Combined features based on MT1-MMP expression, CD11b + immunocytes density and LNR predict clinical outcomes of gastric cancer
1 Department of Oncology, Zhongnan Hospital of Wuhan University, No. 169 Donghu Road, Wuchang District Wuhan 430071, People’s Republic China
2 Hubei Key Laboratory of Tumor Biological Behaviors & Hubei Cancer Clinical Study Center, Zhongnan Hospital of Wuhan University, No. 169 Donghu Road, Wuchang District Wuhan 430071, People’s Republic China
3 Department of Pathology, Zhongnan Hospital of Wuhan University, No. 169 Donghu Road, Wuchang District Wuhan, 430071, People’s Republic, China
4 Key Laboratory of Analytical Chemistry for Biology and Medicine (Ministry of Education), College of Chemistry and Molecular Sciences, and State Key Laboratory of Virology, Wuhan University, Wuhan, 430072, People’s Republic China
Journal of Translational Medicine 2013, 11:153 doi:10.1186/1479-5876-11-153Published: 20 June 2013
Given the complexity of tumor microenvironment, no single marker from cancer cells could adequately predict the clinical outcomes of gastric cancer (GC).

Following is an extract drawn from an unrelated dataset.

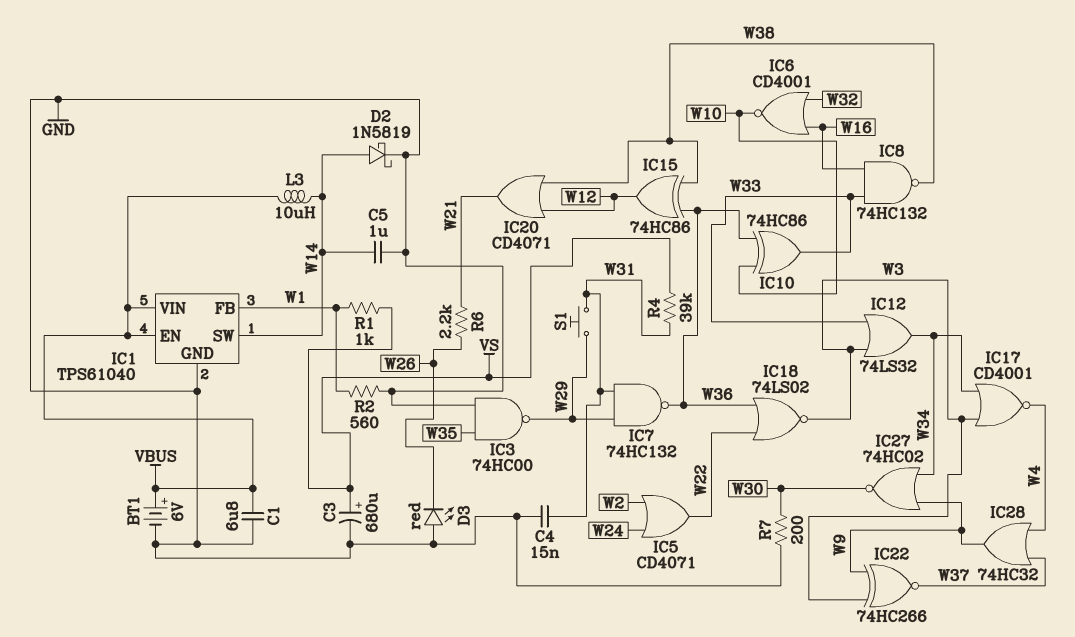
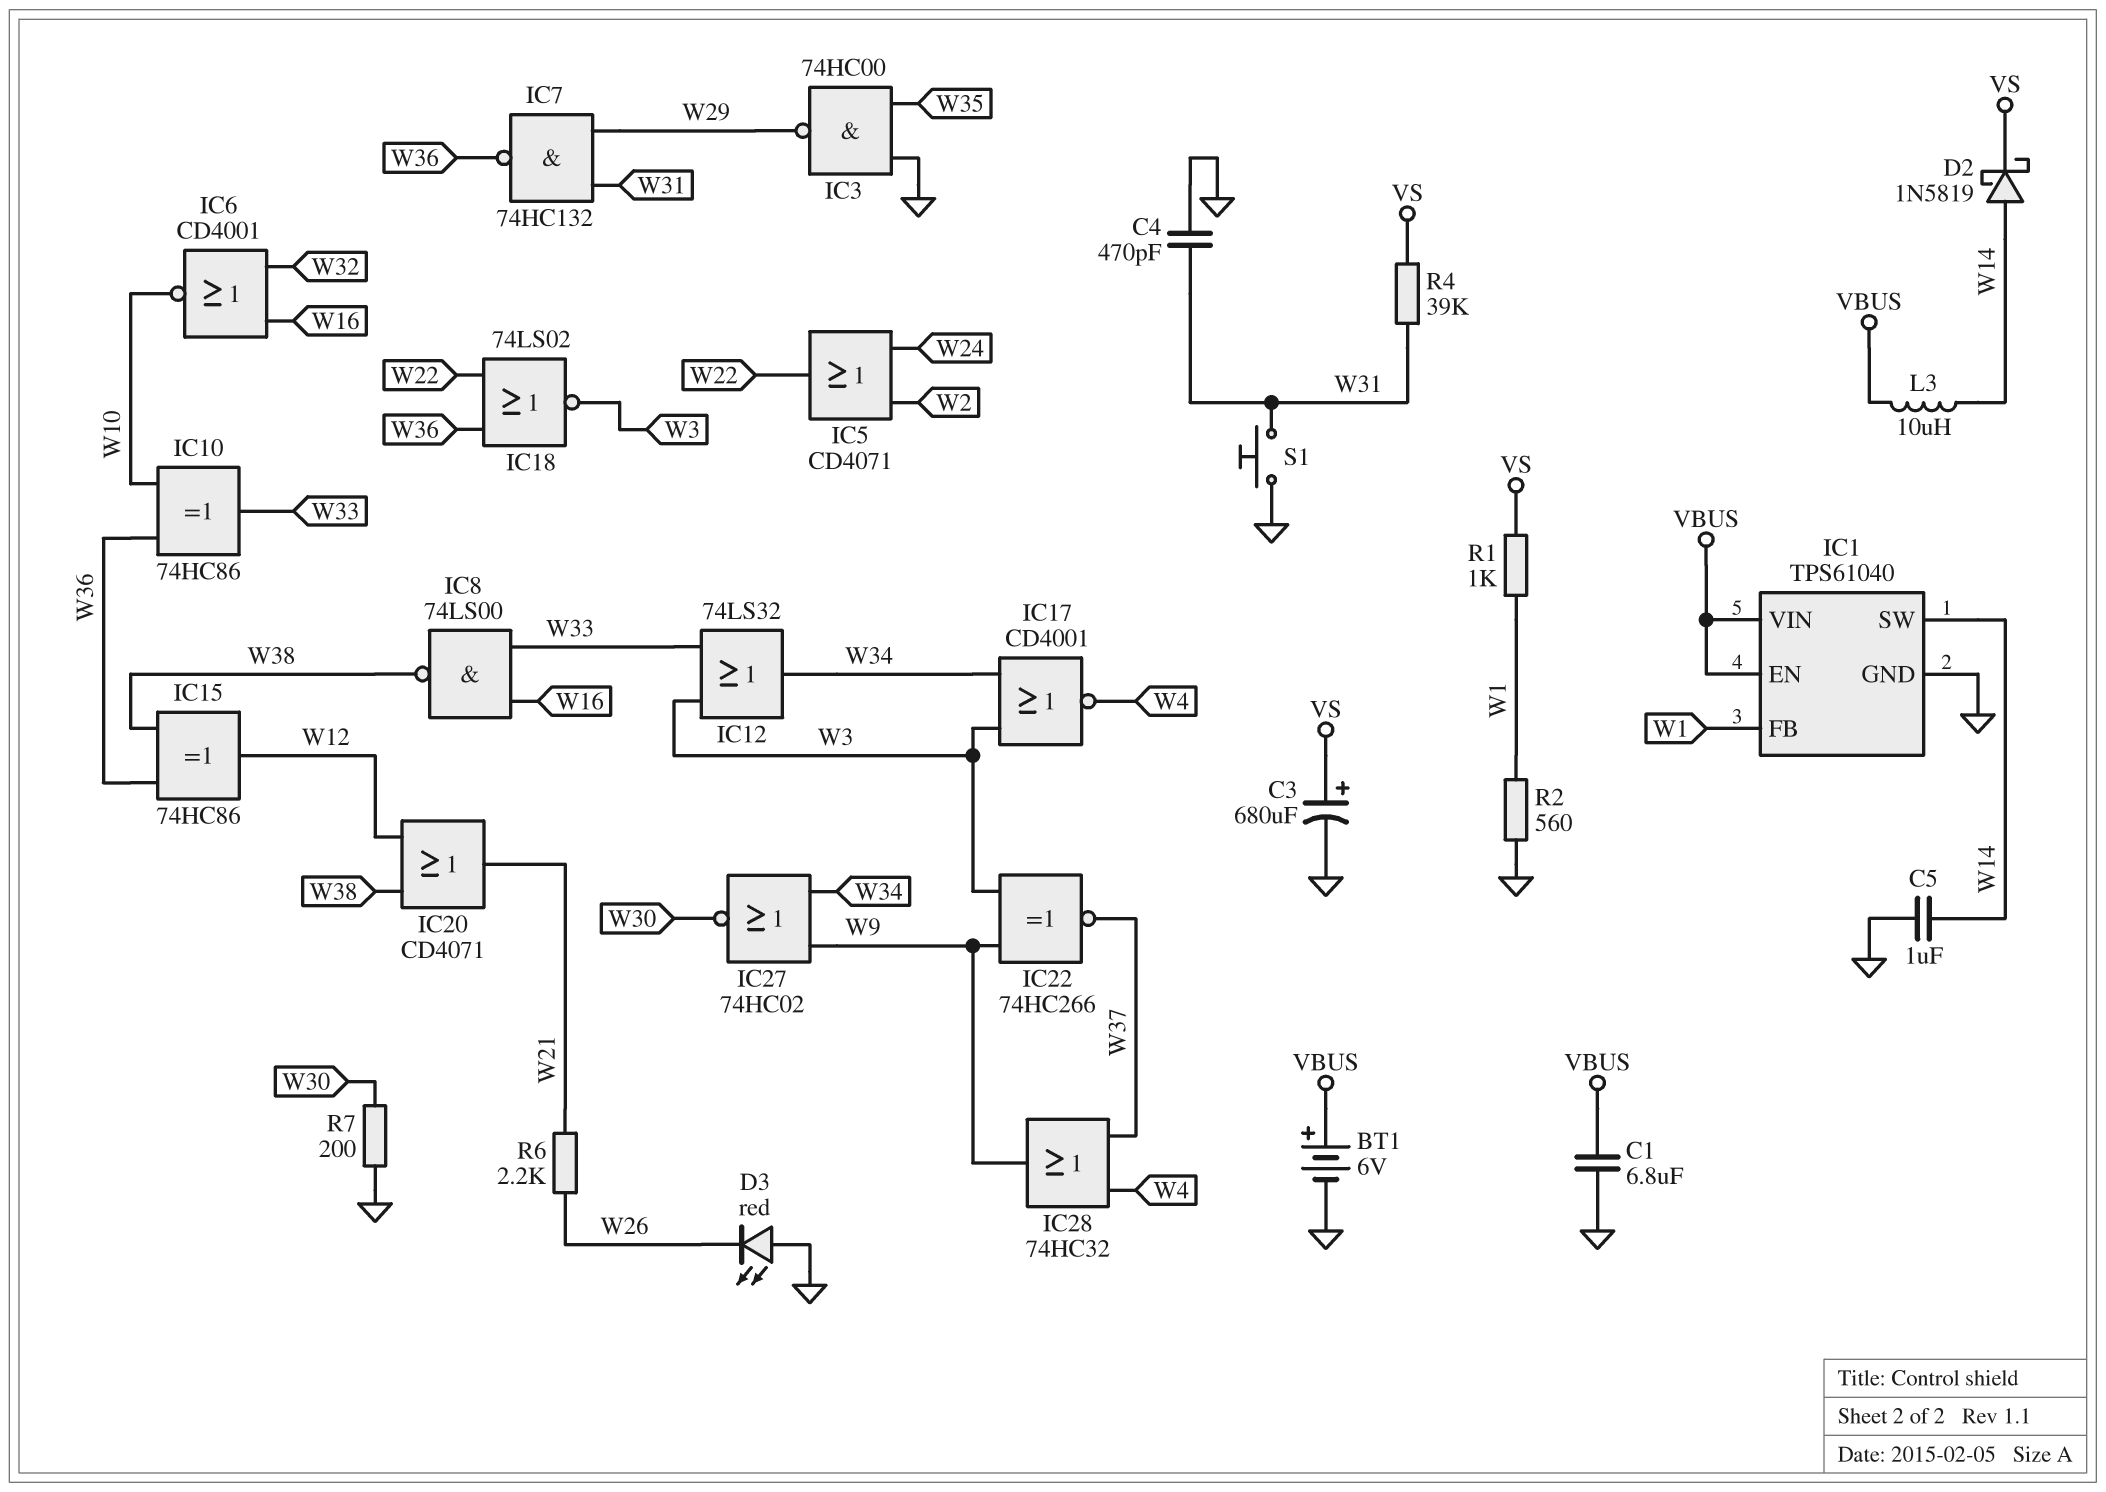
C4: 15nF (GND, W31) -> 470pF (GND, W31)
D2: schottky 1N5819 (A W14, K GND) -> schottky 1N5819 (A W14, K VS)
IC8: NAND 74HC132 (in W16, in W33, out W38) -> NAND 74LS00 (in W16, in W33, out W38)
S1: button (W29, W31) -> button (GND, W31)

The objective of this study was to evaluate the prognostic role of combined features including conventional pathology, proteinase and immune data in GC.
In addition to pathological studies, immunohistochemistry was used to assess membrane-type 1 matrix metalloproteinase (MT1-MMP) expression and CD11b + immunocytes density in three independent GC tissue microarrays containing 184 GC tissues. Separate and combined features were evaluated for their impact on overall survival (OS).
We found that traditional factors including tumor size, histological grade, lymph node status, serosa invasion and TNM stage were associated with OS (P < 0.05 for all). Moreover, statistically significant differences in OS were found among lymph node ratio (LNR) subgroups (P < 0.001), MT1-MMP subgroups (P = 0.015), and CD11b + immunocytes density subgroups (P = 0.031). Most importantly, combined feature (MT1-MMP positive, low CD11b + immunocytes density and high LNR) was found by multivariate analysis to be an independent prognostic factors for OS after excluding other confounding factors (HR = 3.818 [95%CI: 2.223-6.557], P < 0.001). In addition, this combined feature had better performance in predicting clinical outcomes after surgery long before recurrence had occurred (Area under the curve: 0.689 [95%CI: 0.609-0.768], P < 0.001).
These findings indicate that better information on GC prognosis could be obtained from combined clinico-pathological factors, tumor cells and the tumor microenvironment.